The fall of Damascus, in the book of Isaiah, is as far in the ancient past as the prophetess’s baby’s first words. As John N. Oswalt comments, “…it is said that Isaiah’s son will not be able to speak clearly before Damascus and Samaria are plundered” and “within three years Damascus had been destroyed and most of Samaria’s holdings had been plundered.”[13] Unless there is a 2700+ year-old infant alive somewhere in the world today who still hasn’t learned to speak, this prophecy has been fulfilled and Hibbs’s “timetable” is way off.

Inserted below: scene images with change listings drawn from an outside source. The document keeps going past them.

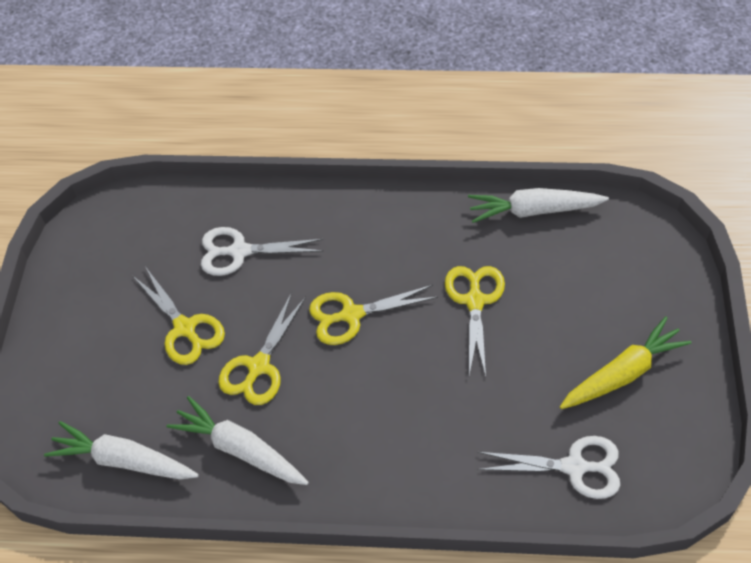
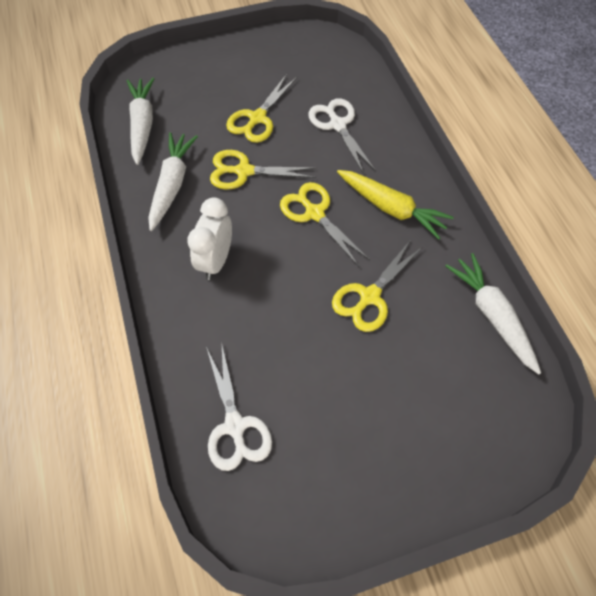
camera: 65 degrees right, 5 degrees up
(371, 430) = (216, 260): none -> white clock
(475, 301) = (369, 296): yellow scissors -> yellow scissors turned 150 degrees clockwise
(622, 373) = (349, 444): yellow carrot -> yellow carrot (391, 208)

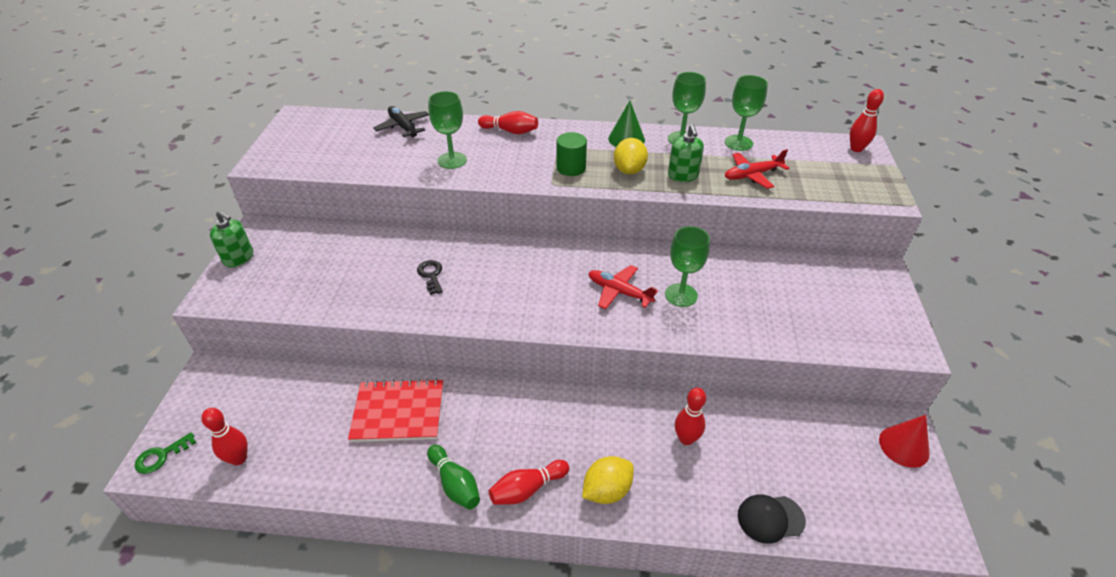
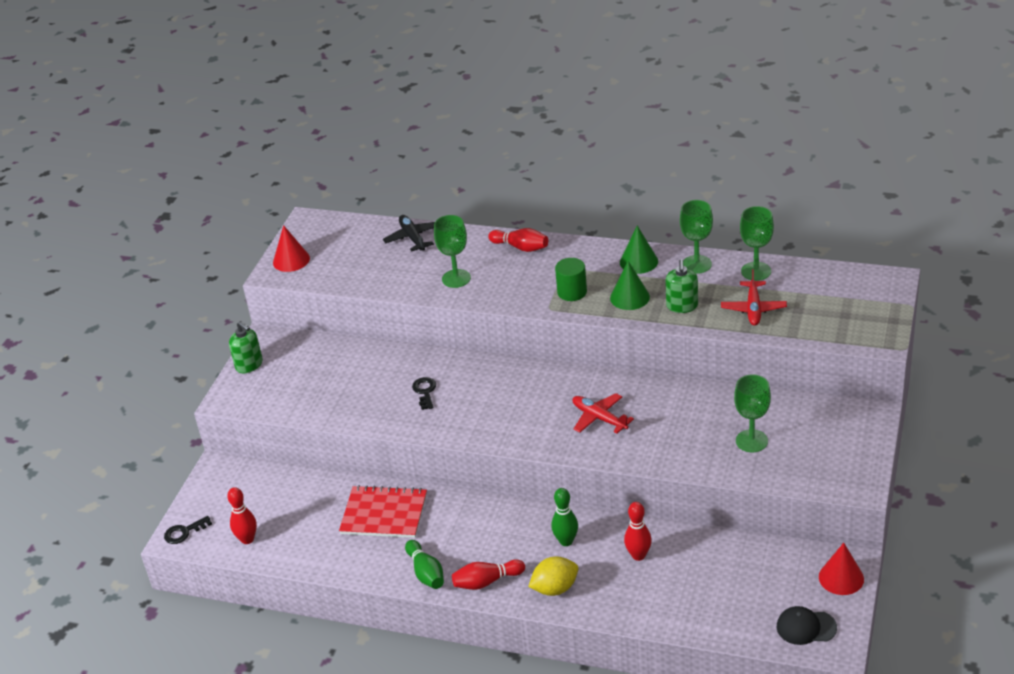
camera: 15 degrees right, 5 degrees down
(161, 456) = (184, 532): green key -> black key
(279, 150) = (291, 260): none -> red cone
(604, 428) = (566, 541): none -> green bowling pin
(629, 170) = (629, 297): yellow lemon -> green cone
(681, 295) = (658, 425): green goblet -> green goblet (751, 441)
(752, 175) = (753, 309): red plane -> red plane turned 75 degrees counterclockwise
(770, 518) = (691, 620): black cap -> black cap (806, 627)
(856, 149) = (880, 284): red bowling pin -> none

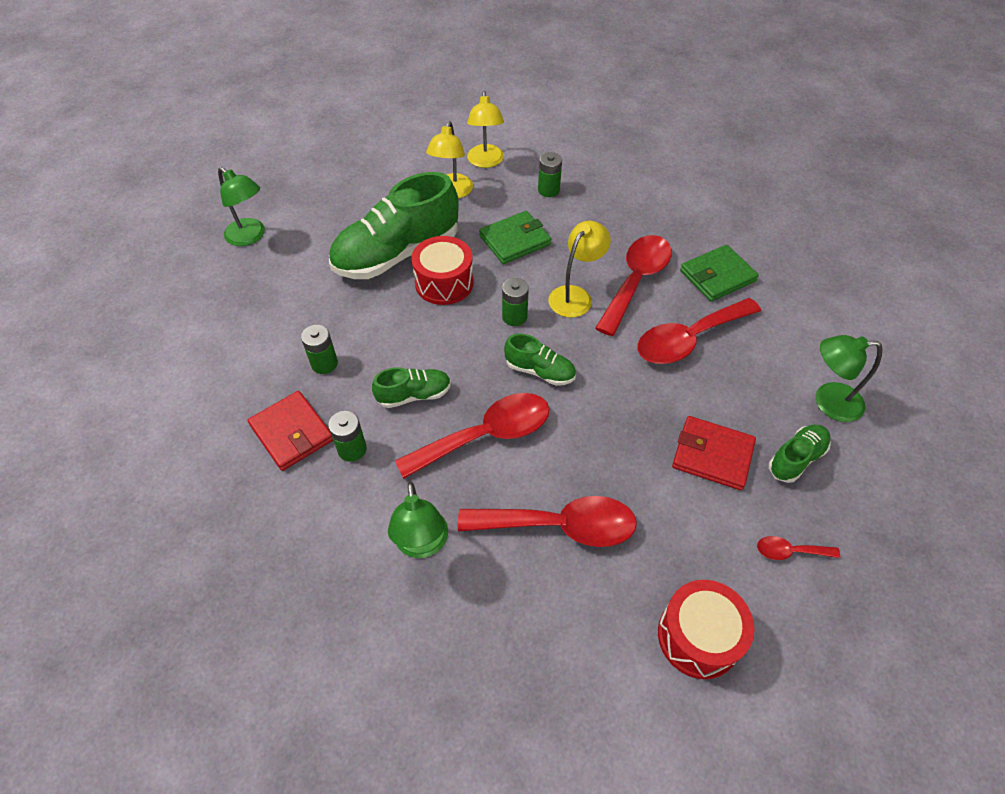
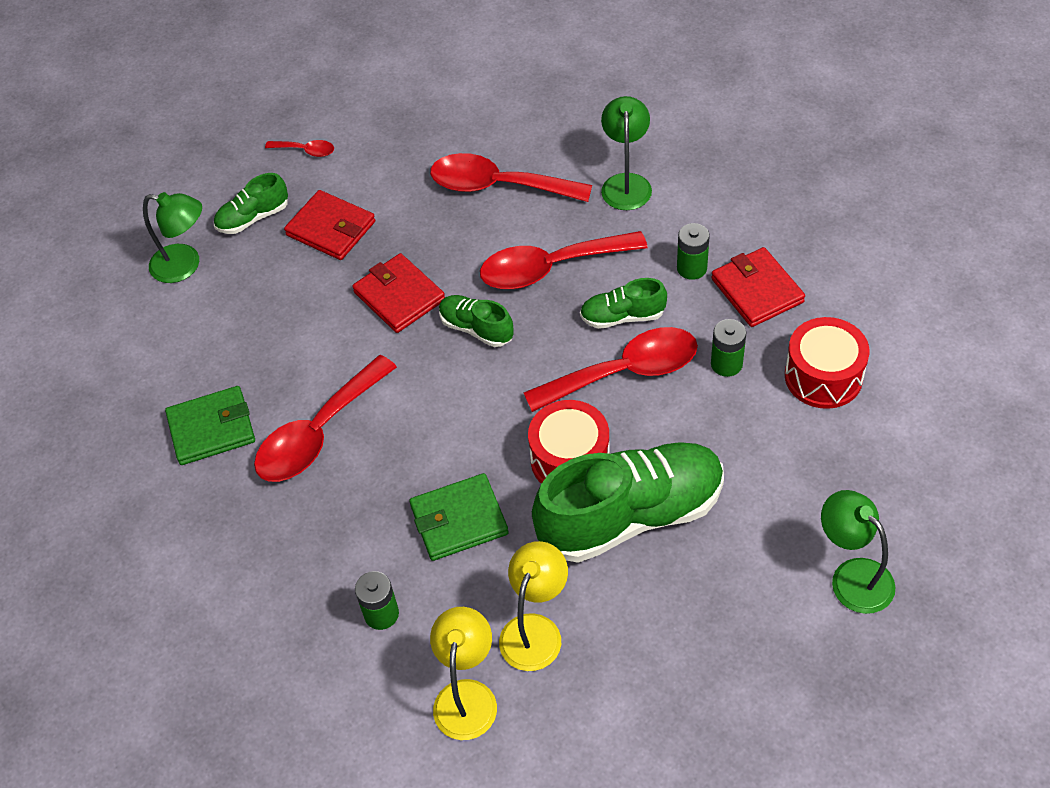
camera: 165 degrees left, 0 degrees up
(514, 317) = (488, 399): green battery -> none
(575, 295) = (403, 421): yellow lamp -> none
(617, 393) = (399, 296): none -> red wallet
(688, 339) = (293, 347): red spoon -> red spoon (625, 372)
(698, 636) = (411, 106): red drum -> red drum (823, 376)

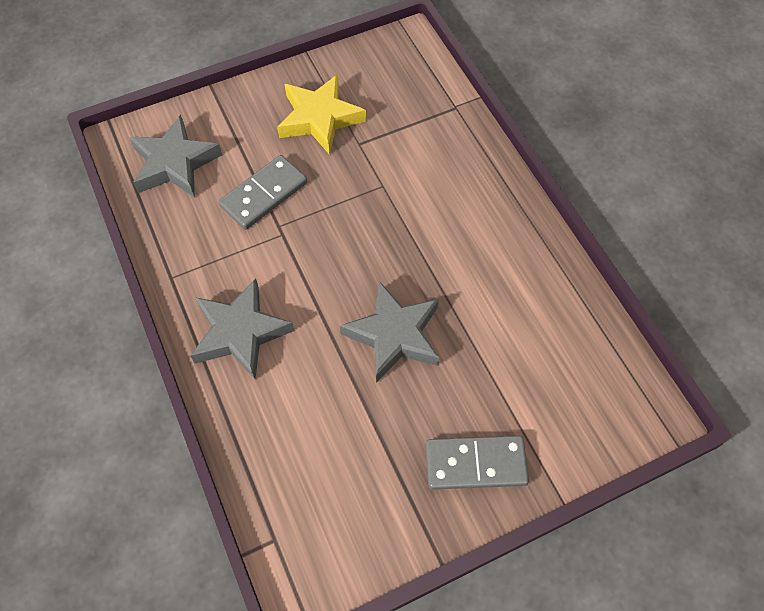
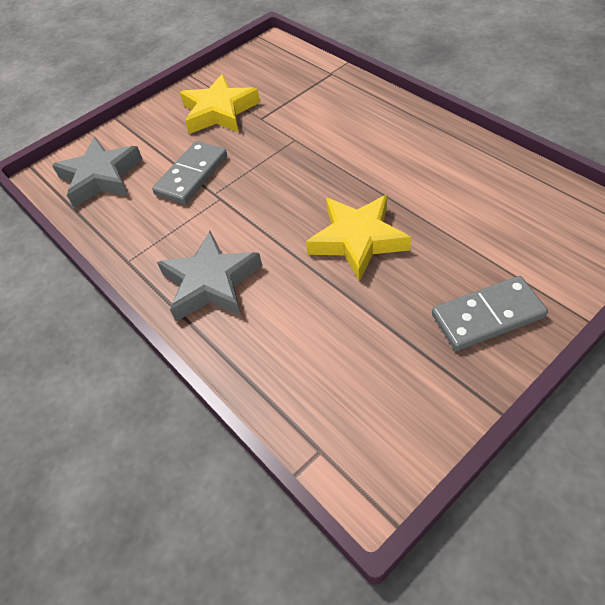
camera: 10 degrees left, 10 degrees down
(394, 335) = (357, 240): grey star -> yellow star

Getting Back on the Right Road
In terms of prophecy and fulfillment, the Dispensational road to Damascus takes us on a completely different route than the one upon which the prophet Isaiah takes us. Those who’ve hitched a ride with Hibbs need to stop the car and get out. Hibbs keeps fiddling with the dial on his radio, trying to tune in to the news station that meets his prophetic expectations, and he’s not paying attention to the road. The 500K+ viewers who’ve tuned into his YouTube channel need to change the channel and their daily routine. The deprogramming starts when we stop following the program of the prophecy pundits and start following the Biblical program. Hibbs talks about the importance of rightly understanding the Bible. A good place to begin would be understanding that when the Bible itself shows that a prophecy has been fulfilled already, this means the prophecy has been fulfilled already.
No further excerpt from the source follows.